I tried this locally and `make check` still passed.

Similarly, later in set_wal_receiver_timeout(), MySubscription->walrcvtimeout has already been validated, so we could also use atoi() there instead of parse_int().

Best regards,
--
Chao Li (Evan)
HighGo Software Co., Ltd.
https://www.highgo.com/

#16Fujii Masao
masao.fujii@gmail.com
In reply to: Japin Li (#14)
Re: Make wal_receiver_timeout configurable per subscription

On Thu, Feb 5, 2026 at 1:06 PM Japin Li <japinli@hotmail.com> wrote:

Thanks for updating the patches.
I have one small comment on v4-0002:

Thanks for the review!

@@ -104,6 +105,7 @@ typedef struct SubOpts
int32           maxretention;
char       *origin;
XLogRecPtr      lsn;
+       char       *wal_receiver_timeout;
} SubOpts;

According to the comment above the SubOpts struct:

Structure to hold a bitmap representing the user-provided CREATE/ALTER
SUBSCRIPTION command options and the parsed/default values of each of them.
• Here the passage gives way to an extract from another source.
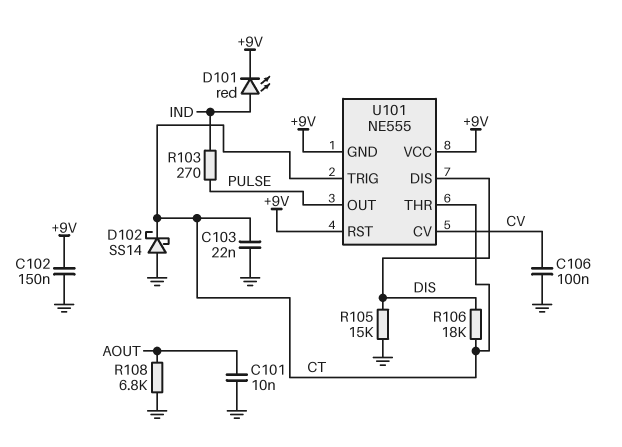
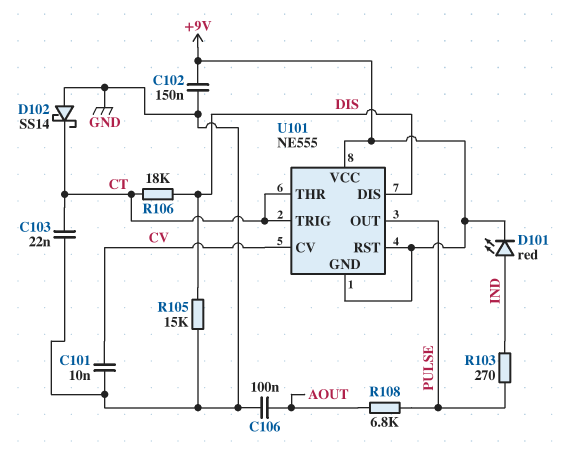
C101: 10nF (AOUT, GND) -> 10nF (CV, GND)
C106: 100nF (CV, GND) -> 100nF (AOUT, GND)
R108: 6.8k (AOUT, GND) -> 6.8k (AOUT, PULSE)

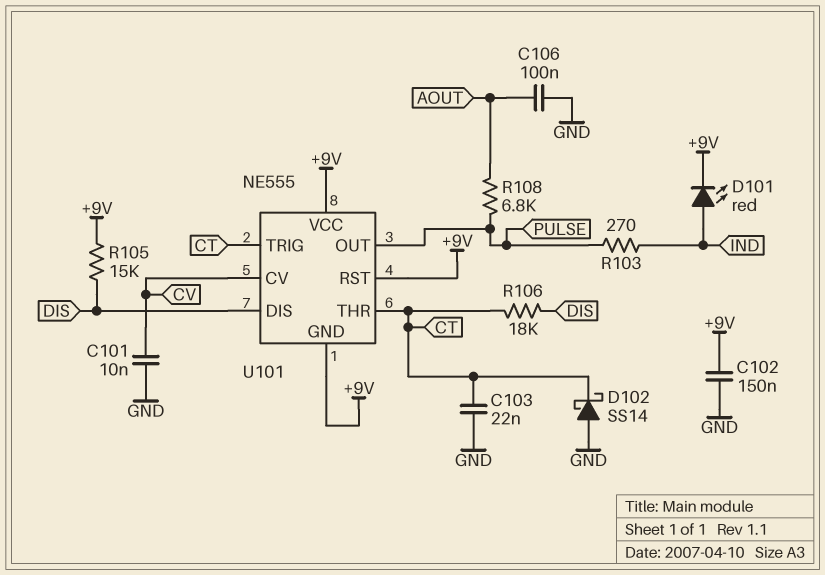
R105: 15k (DIS, GND) -> 15k (+9V, DIS)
Since `wal_receiver_timeout` is a GUC-style interval value (typically stored as
integer milliseconds), wouldn't it be better to use an int32 here instead of a
string?

The wal_receiver_timeout value in CREATE SUBSCRIPTION can include a unit
(for example, 10s), not just a plain integer. Because of that, we can't store it
in an int32, I think.

Regards,

--
Fujii Masao

#17Japin Li
japinli@hotmail.com
In reply to: Fujii Masao (#16)
Re: Make wal_receiver_timeout configurable per subscription

On Thu, 05 Feb 2026 at 23:40, Fujii Masao <masao.fujii@gmail.com> wrote:

On Thu, Feb 5, 2026 at 1:06 PM Japin Li <japinli@hotmail.com> wrote:

Thanks for updating the patches.
I have one small comment on v4-0002:

Thanks for the review!

@@ -104,6 +105,7 @@ typedef struct SubOpts
int32           maxretention;
char       *origin;
XLogRecPtr      lsn;
+       char       *wal_receiver_timeout;
} SubOpts;

According to the comment above the SubOpts struct:

Structure to hold a bitmap representing the user-provided CREATE/ALTER
SUBSCRIPTION command options and the parsed/default values of each of them.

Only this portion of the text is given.